MegumaGold Corp. and Osprey Gold Development Ltd. announced that they have entered into a letter agreement (the "Agreement") pursuant to which MegumaGold would acquire 100% of the issued and outstanding shares of Osprey via a business combination (the "Transaction"). The proposed Transaction would provide shareholders of both companies with: a natural district consolidation of Osprey's properties including the Goldenville and Caribou projects, and MegumaGold's extensive exploration land position; continued and increased exposure to Nova Scotia's Meguma terrane; strengthened balance sheet; opportunities for operational and exploration synergies; and significantly strengthened management and leadership team through complimentary skillsets.

Management of both companies believe that the combination of Osprey's Goldenville and Caribou projects, with MegumaGold's developing gold projects and district-scale exploration potential will create a combined entity that will be the leader in advanced exploration and regional development of the Meguma gold district. Details of the Proposed Transaction: MegumaGold will acquire all of the issued and outstanding shares of Osprey. Each shareholder of Osprey will receive such number of common shares of MegumaGold (the "Meguma Shares") as is equal to the product of the number of Osprey Shares held by such shareholder at an exchange ratio which equals one (1) Meguma Share per two (2) Osprey Shares outstanding at the closing of the Transaction.

The definitive agreement will provide that unexercised Osprey options and share purchase warrants will be assumed by MegumaGold and will: (i) remain outstanding for their full term, and (ii) following the closing date of the Transaction, entitle the holder thereof to acquire MegumaGold Shares in lieu of Osprey Shares, in such number and at such exercise price as shall be adjusted based on the exchange ratio inherent in the Transaction, and otherwise on the same terms and conditions as existed prior to the Transaction. Osprey will have the right to appoint 2 members to the board of directors of the resulting issuer, with the total number of members of such board of directors to be initially set at 5. Osprey shall contribute management personnel to the resulting issuer. MegumaGold currently has 102,780,640 outstanding shares and 31,364,506 shares reserved for issuance under incentive stock options and warrants.

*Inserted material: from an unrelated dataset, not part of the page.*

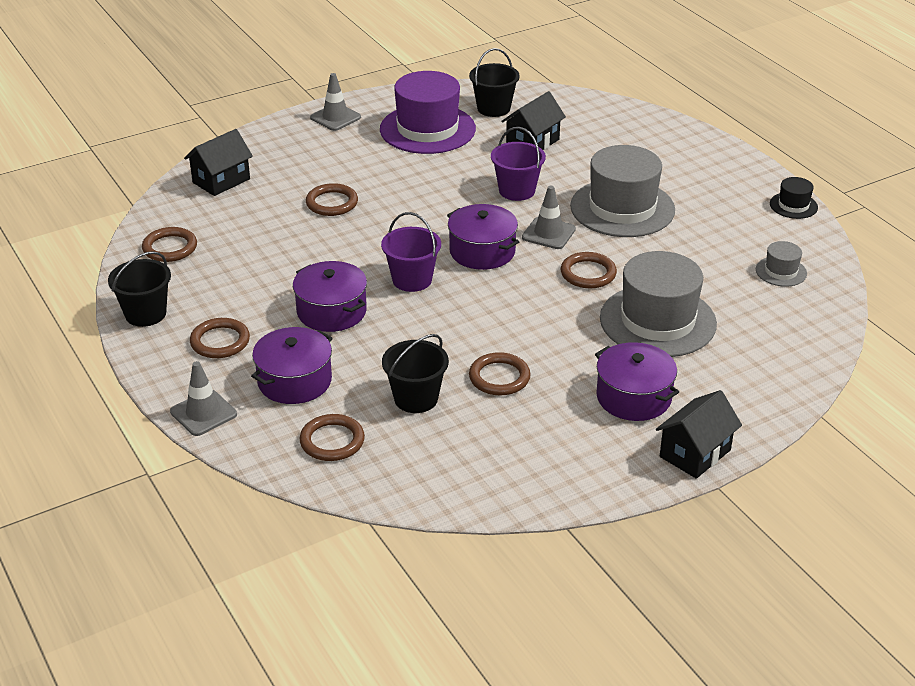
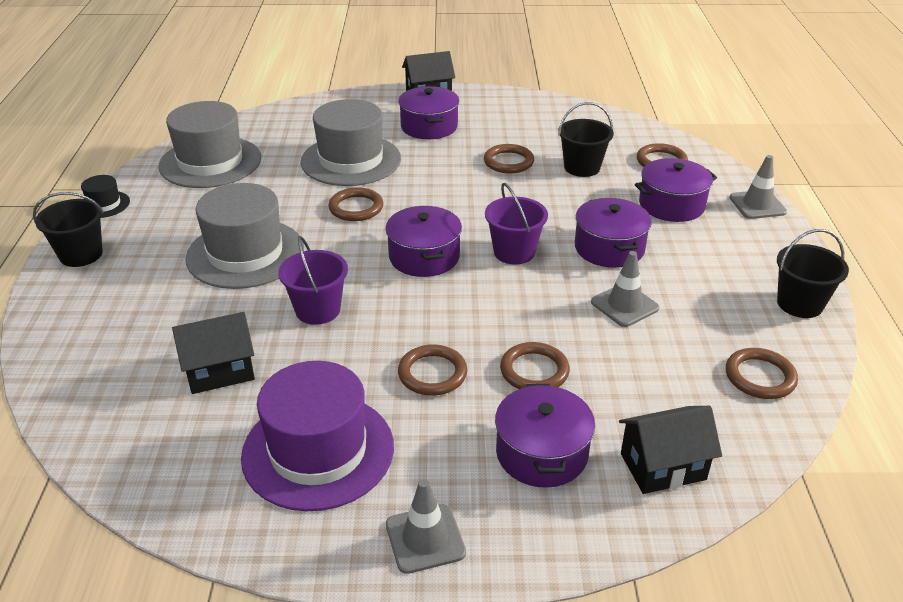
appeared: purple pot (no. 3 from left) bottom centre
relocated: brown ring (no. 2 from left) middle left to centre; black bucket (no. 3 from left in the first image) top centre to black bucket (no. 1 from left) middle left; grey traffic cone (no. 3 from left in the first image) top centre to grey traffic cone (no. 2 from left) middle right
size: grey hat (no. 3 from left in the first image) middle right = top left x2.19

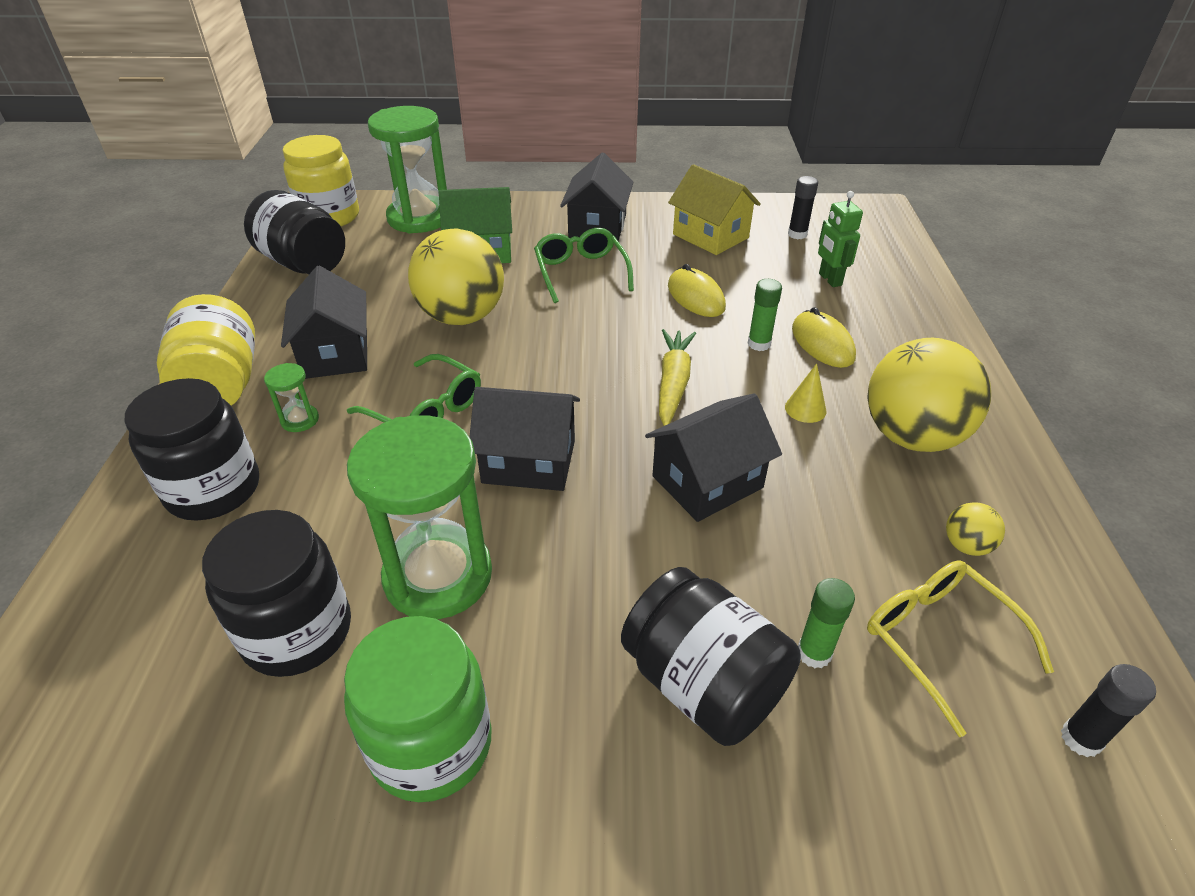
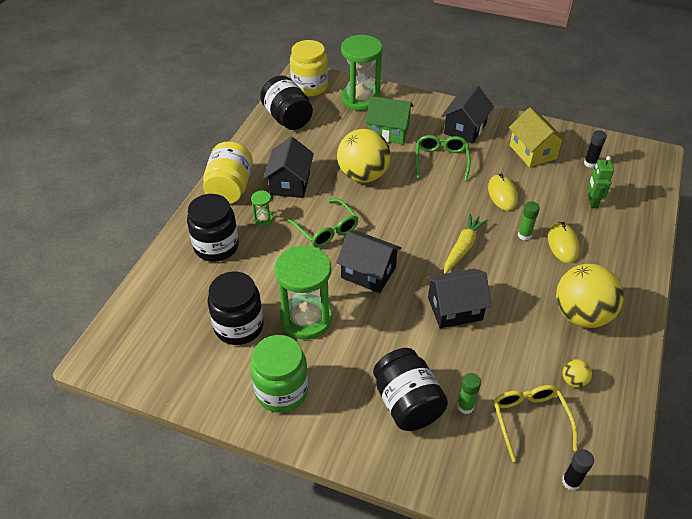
missing: yellow cone middle right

As of today's date, without inclusion of including any of MegumaGold's current shareholdings in Osprey, it is anticipated an aggregate of 36,671,166 common shares of MegumaGold are anticipated to be issued to Osprey shareholders, along with incentive stock options and warrants entitling Osprey shareholders to acquire a further 13,921,068 common shares of MegumaGold. Based on the foregoing and assuming no outstanding common shares or warrants of Osprey are exercised prior to closing, the resulting issuer from the Transaction will have 139,451,806 shares issued and outstanding, of which former shareholders of Osprey will hold approximately 26.3% of the issued and outstanding common shares of the resulting issuer (27.4% of the common shares of the resulting issuer on a fully diluted basis). The Transaction is subject to a number of conditions, including due diligence by each party, completion of definitive documentation, approval by Boards of Directors of each party, obtaining any necessary shareholder approvals (including any minority approval required by Multilateral Instrument 61-101, if applicable, obtaining all governmental, regulatory, TSX Venture Exchange ("TSXV"), Canadian Securities Exchange (the "CSE"), and other third-party approvals which are necessary in order to allow the parties to complete the Transaction.

The precise form of the Transaction will be determined following further advice and consultation with the parties' respective legal and tax advisors. The Transaction cannot close until all of these conditions are met. There can be no assurance that the Transaction will be completed as proposed, or at all.